8. An obstacle detection device characterized by comprising: include: an acquisition module configured to acquire first point cloud data and at least one surrounding box, wherein the surrounding box is obtained by performing obstacle detection on second point cloud data, the first point cloud data is obtained by performing detection on a target region at a target time by a millimeter wave radar of a target vehicle, and the second point cloud data is obtained by performing detection on the target region at the target time by a laser radar of the target vehicle; a first determination module configured to determine, for any surrounding box, at least one first point located in the any surrounding box from the first point cloud data; a processing module configured to expand a volume of the any surrounding box according to a speed of the at least one first point, and determine at least one second point located in the any surrounding box after expansion from the first point cloud data; a second determination module configured to determine, from the first point cloud data, target point cloud data belonging to a same obstacle according to second points in each surrounding box after expansion.

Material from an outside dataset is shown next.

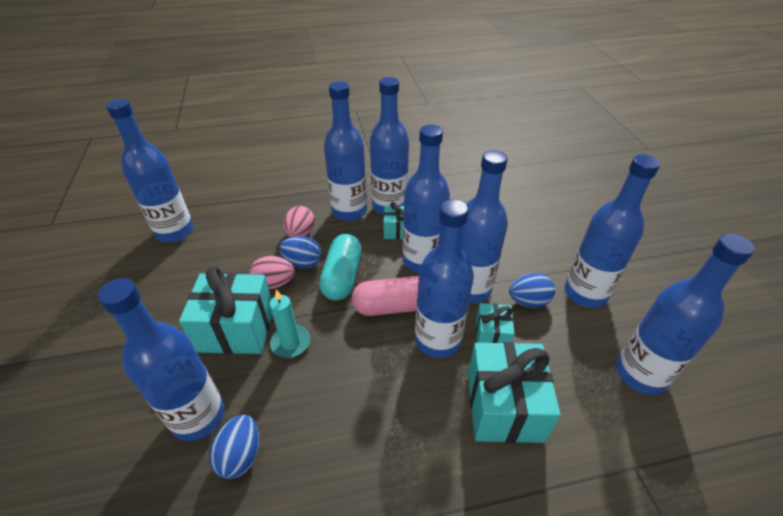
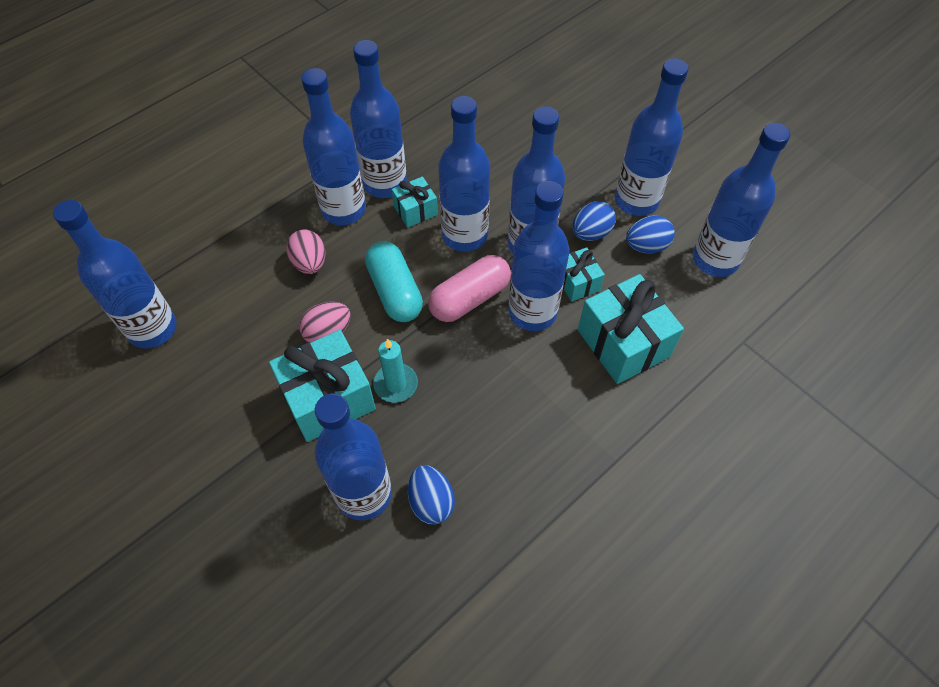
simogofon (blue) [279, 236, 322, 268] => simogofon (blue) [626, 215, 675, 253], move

9. A vehicle characterized by comprising: include: a processor; a memory for storing processor-executable instructions; wherein the processor is configured to: when executing the processor-executable instructions, implement the method of any one of claims 1-7.
10. A non-transitory computer-readable storage medium having stored thereon a computer program, characterized in that, The computer program, when executed by the processor, implements the method of any one of claims 1-7. The computer program, when executed by the processor, implements the method of any one of claims 1-7.